And to what does he testify respecting Jesus? To almost every single primarily important fact respecting His Incarnation, Life, Sufferings, Betrayal, Last Supper, Trial, Crucifixion, Resurrection, Ascension, and Heavenly Exaltation. We complain that nearly two thousand years have passed away, and that the brightness of historical events is apt to fade, and even their very outline to be obliterated, as they sink into the “dark backward and abysm of time.” Well, but are we more keen-sighted, more hostile, more eager to disprove the evidence, than the consummate legalist, the admired rabbi, the commissioner of the Sanhedrin, the leading intellect in the schools—learned as Hillel, patriotic as Judas of Gaulon, burning with zeal for the Law as intense as that of Shammai?

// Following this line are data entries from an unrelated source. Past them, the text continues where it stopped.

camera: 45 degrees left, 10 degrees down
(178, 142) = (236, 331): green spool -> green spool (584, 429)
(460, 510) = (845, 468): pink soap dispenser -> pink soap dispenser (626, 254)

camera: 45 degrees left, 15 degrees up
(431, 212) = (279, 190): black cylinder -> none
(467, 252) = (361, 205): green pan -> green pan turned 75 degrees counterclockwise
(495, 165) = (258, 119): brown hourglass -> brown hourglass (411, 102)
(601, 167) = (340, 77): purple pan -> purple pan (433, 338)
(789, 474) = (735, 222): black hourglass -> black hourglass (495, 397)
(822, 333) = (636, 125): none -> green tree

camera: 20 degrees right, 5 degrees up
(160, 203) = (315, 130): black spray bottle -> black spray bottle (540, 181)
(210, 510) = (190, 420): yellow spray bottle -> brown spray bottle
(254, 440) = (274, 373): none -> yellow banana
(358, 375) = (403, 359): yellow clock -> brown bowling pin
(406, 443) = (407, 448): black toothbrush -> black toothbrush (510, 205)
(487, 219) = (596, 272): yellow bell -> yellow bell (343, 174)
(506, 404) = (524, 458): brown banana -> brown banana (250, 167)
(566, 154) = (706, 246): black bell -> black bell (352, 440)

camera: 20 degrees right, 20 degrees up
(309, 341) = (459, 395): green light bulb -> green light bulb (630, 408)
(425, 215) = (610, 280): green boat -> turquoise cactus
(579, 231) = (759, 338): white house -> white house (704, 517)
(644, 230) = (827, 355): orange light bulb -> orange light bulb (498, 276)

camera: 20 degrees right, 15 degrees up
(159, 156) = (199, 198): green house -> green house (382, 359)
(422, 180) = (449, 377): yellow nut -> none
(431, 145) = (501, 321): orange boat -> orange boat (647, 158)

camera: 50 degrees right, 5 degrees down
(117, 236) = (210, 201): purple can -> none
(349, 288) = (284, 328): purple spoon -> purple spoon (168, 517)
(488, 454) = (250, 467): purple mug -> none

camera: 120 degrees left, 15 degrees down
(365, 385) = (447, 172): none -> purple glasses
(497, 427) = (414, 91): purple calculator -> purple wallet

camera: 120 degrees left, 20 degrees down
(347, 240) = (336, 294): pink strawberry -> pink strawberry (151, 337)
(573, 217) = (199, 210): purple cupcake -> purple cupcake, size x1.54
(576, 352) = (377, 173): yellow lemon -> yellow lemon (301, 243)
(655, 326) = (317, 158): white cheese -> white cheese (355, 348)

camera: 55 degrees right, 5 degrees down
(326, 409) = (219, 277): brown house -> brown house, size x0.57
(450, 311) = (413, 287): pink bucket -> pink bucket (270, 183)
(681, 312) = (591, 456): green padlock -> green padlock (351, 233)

He was not separated from the events, as we are, by centuries of time. He was not liable to be blinded, as we are, by the dazzling glamour of a victorious Christendom. He had mingled daily with men who had watched from Bethlehem to Golgotha the life of the Crucified,—not only with His simple-hearted followers, but with His learned and powerful enemies. He had talked with the priests who had consigned Him to the cross; he had put to death the followers who had wept beside His tomb. He had to face the unutterable horror which, to any orthodox Jew, was involved in the thought of a Messiah who “had hung upon a tree.”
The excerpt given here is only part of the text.